Backes was expected to miss the entire month of December. Instead, the Minnesota native played in all 14 games, recording 7-7=14 totals. Backes was especially impressive towards the end of the month, recording multiple points in each of the past four games (3-5=8). Powered by Backes and his recently formed third line with Riley Nash and Danton Heinen, the Bruins have recorded at least a point in eight consecutive contests (6-0-2).

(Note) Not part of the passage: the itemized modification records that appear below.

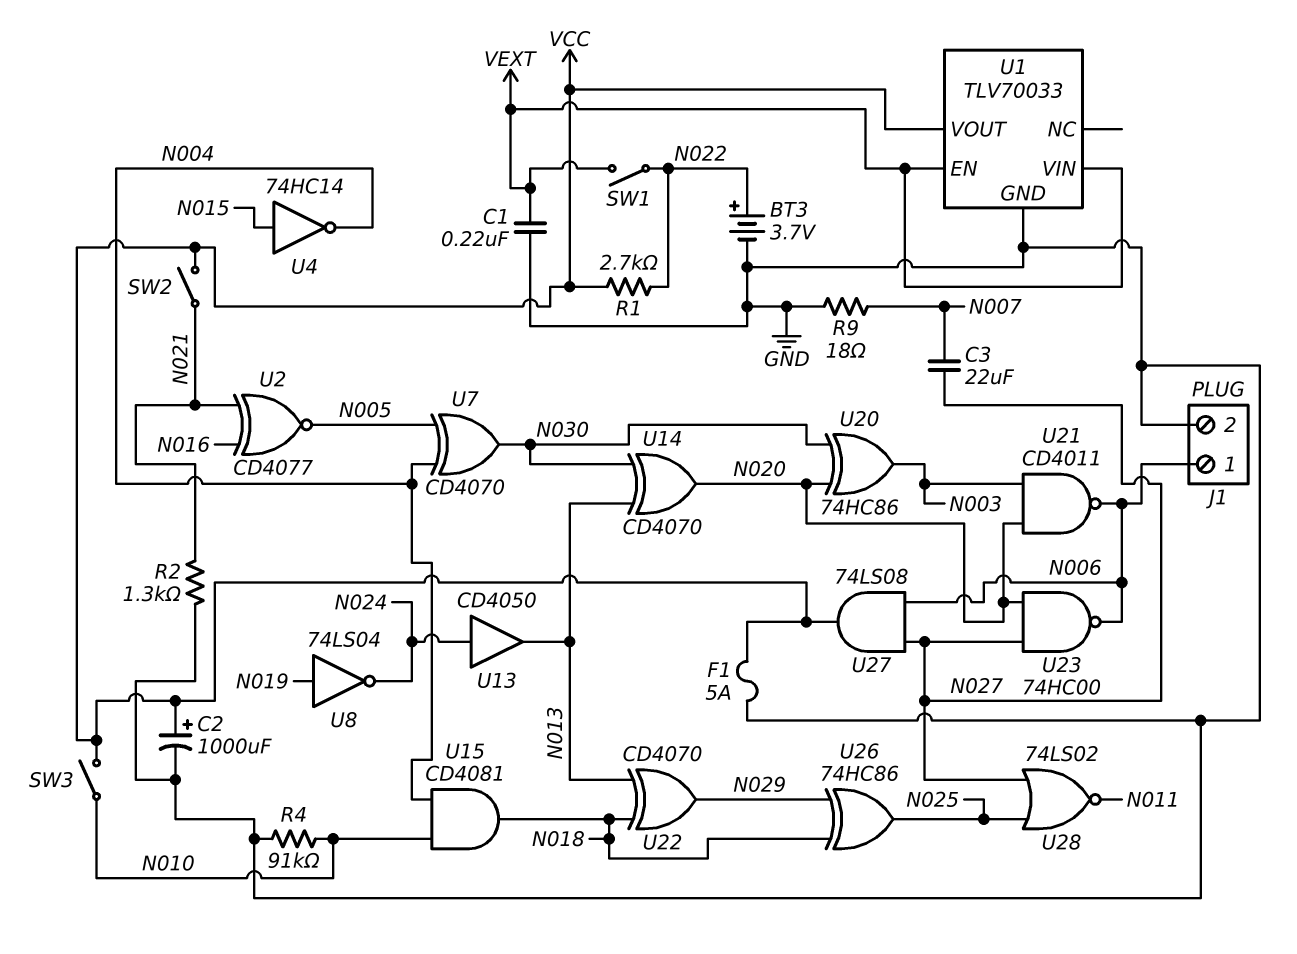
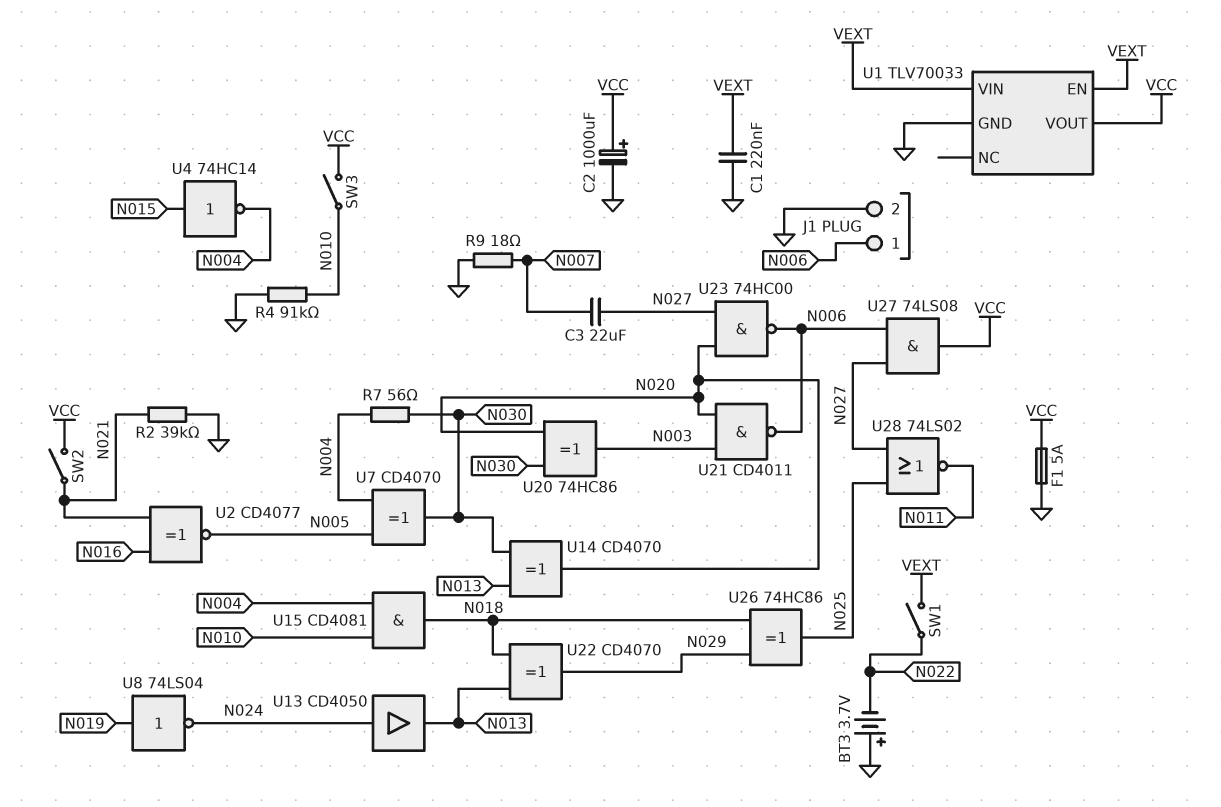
BT3: 3.7V (plus N022, minus GND) -> 3.7V (plus GND, minus N022)
R1: 2.7k (N022, VCC) -> none
R2: 1.3k (GND, N021) -> 39k (GND, N021)
R7: none -> 56 (N004, N030)

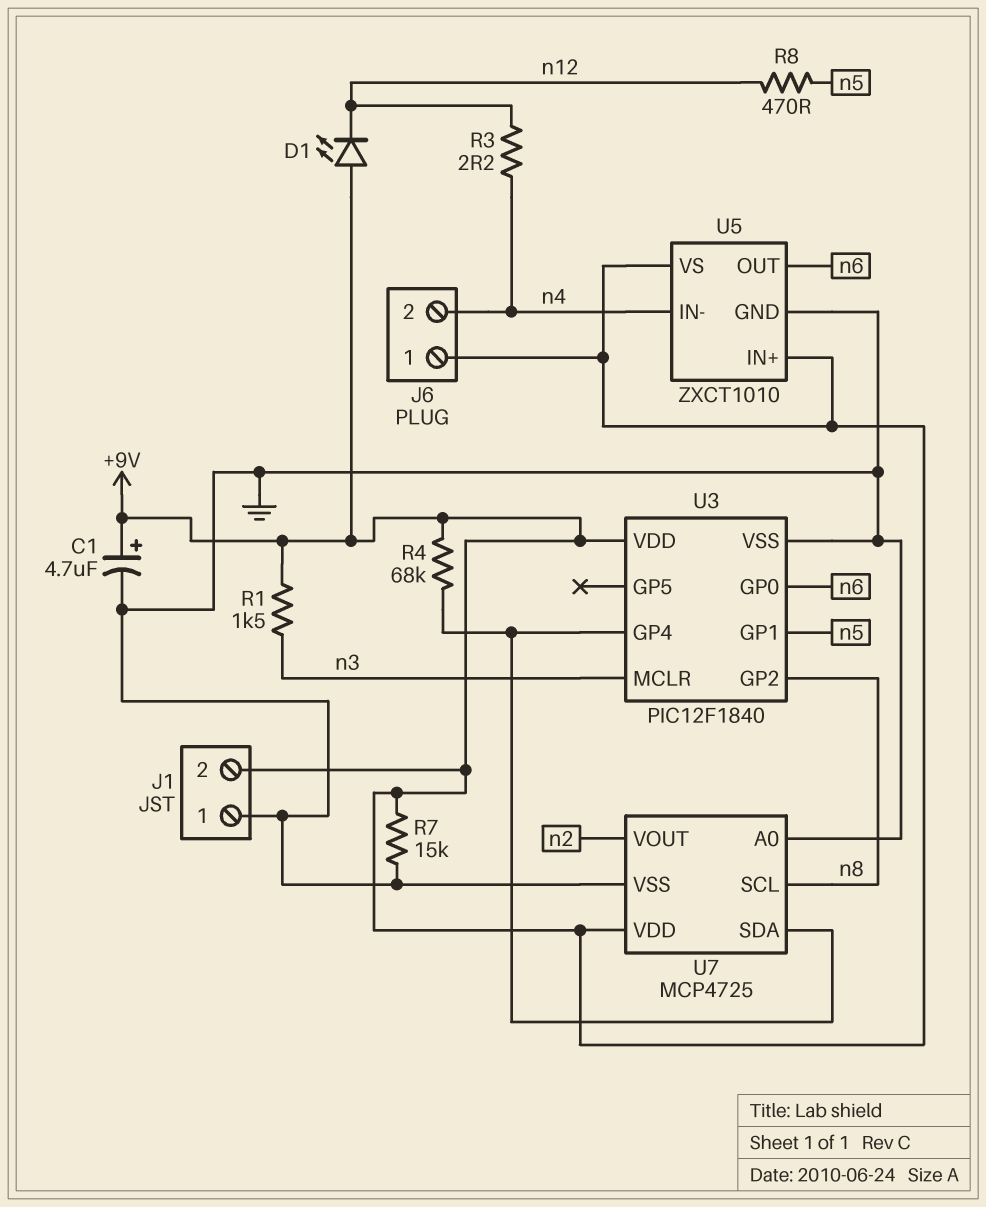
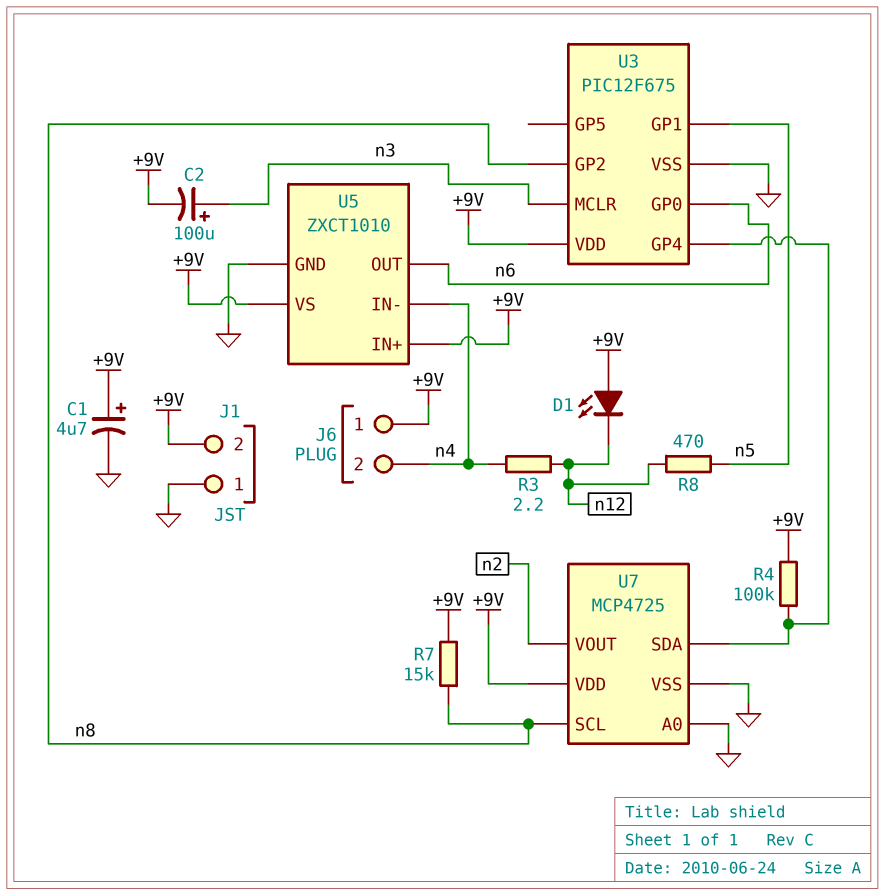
C2: none -> 100uF (plus n3, minus +9V)
R1: 1.5k (+9V, n3) -> none
R4: 68k (+9V, U3/GP4) -> 100k (+9V, U3/GP4)
R7: 15k (+9V, GND) -> 15k (+9V, n8)
U3: PIC12F1840 -> PIC12F675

Bruins head coach Bruce Cassidy lauded Backes for his recent play.

 

“The puck is finding him… You get on a bit of a roll, hopefully you can sustain it. He’s always been a consistent scorer, so good for him for getting to the dirty areas and the puck is finding him there.”

 

Not only are Backes and his linemates finding the back of the net, they are being relied upon to play valuable minutes in all situations.

 

“They play a lot. They are playing against good players so they have a lot of responsibility. They’re digging in. I think David missed some time, so he’s hungry. They’ve just jelled.”

 

In a 5-0 win over the Ottawa Senators on December 30, Backes led all Bruins forwards in time on ice (18:02), followed by his linemates Riley Nash (17:26) and Danton Heinen (17:16).

 

Backes was rewarded for his recent strong play by being named the NHL’s third star of the week.

 

“I concentrate on the process and the results will end up being there,” said Backes. “I think that’s been kind of the MO for the line that I play on and the power power play – do the right things all the time and eventually pucks are going to find you. It’s going to be your opportunity and you have to capitalize on it.

 

Backes was quick to credit his teammates for contributing to his success and the success of the team.

 

“I think it’s all pointing in good directions,” said Backes. “While it’s my name maybe on the third star, there’s a lot of credit to spread around for teammates and guys that I’m on the ice with. Being productive is great, but being productive in wins – especially against good teams is a great feeling to have.

 

Even the guys that aren’t piling up points on a game-to-game basis are all being very productive members of our team. Blocking shots, taking hits and killing penalties… that means the difference in winning and losing a lot of games and we need to focus a little of the spotlight on those guys too.”

 

RASK ROLLING

 

Things are clicking for Tuukka Rask, as the Finnish goaltender has backstopped the team to at least a point in 11 consecutive appearances. That streak is the longest of his career, and he is 10-0-1 in that span. In the month of December, Rask has only allowed 13 goals, recorded a goals against average of 1.22 and a save percentage of .955.

 

The scorching run for Rask follows a period in which he briefly ceded the net to Anton Khudobin for a four-game stretch while Khudobin was performing at an exceptionally high level.

 

Cassidy believes that stretch helped motivate Rask.

 

“Tuukka is clearly – however you want to summarize it – benefited from being pushed or not playing, finding his game, whatever you want to call it. He’s dead on…The passion was there. He wanted the net back.”

 

Rask noted that the competition has been very beneficial for the whole team.

 

“This year [Khudobin has] played great too,” said Rask. “I think it’s always good to have two good goalies and we are always pushing. No matter who the other guy is, you’re always trying to push yourself and have that competition.”

RETURN TO HEALTH

 

While most teams enter opening night with their full complement of players, the Bruins had to wait a bit to see their lineup come to fruition. With the exception of Adam McQuaid, who is nearing a return, the B’s are excited to finally see their full team on the ice.

 

“Kind of funny if you look at it that way,” said forward David Krejci. “It’s almost half the season behind us, this is the first time we have a healthy lineup. But at the same time, maybe it’s a good think that we got all those injuries out of the way early on in the season and hopefully we can stay healthy for the rest of the season.”

 

Patrice Bergeron also noted how the return to health has impacted the team.

 

“We’re healthier than we’ve been most of the year,” said Bergeron. “So that definitely has been helping a lot for us to get back to playing some good hockey. Like I said, you need everyone to be successful.

 

It’s not every night that you’re going to have the same guys. It seems like everyone is kind of falling in place. If it’s not one line, it’s going to be the other line on any given night so it’s been great.”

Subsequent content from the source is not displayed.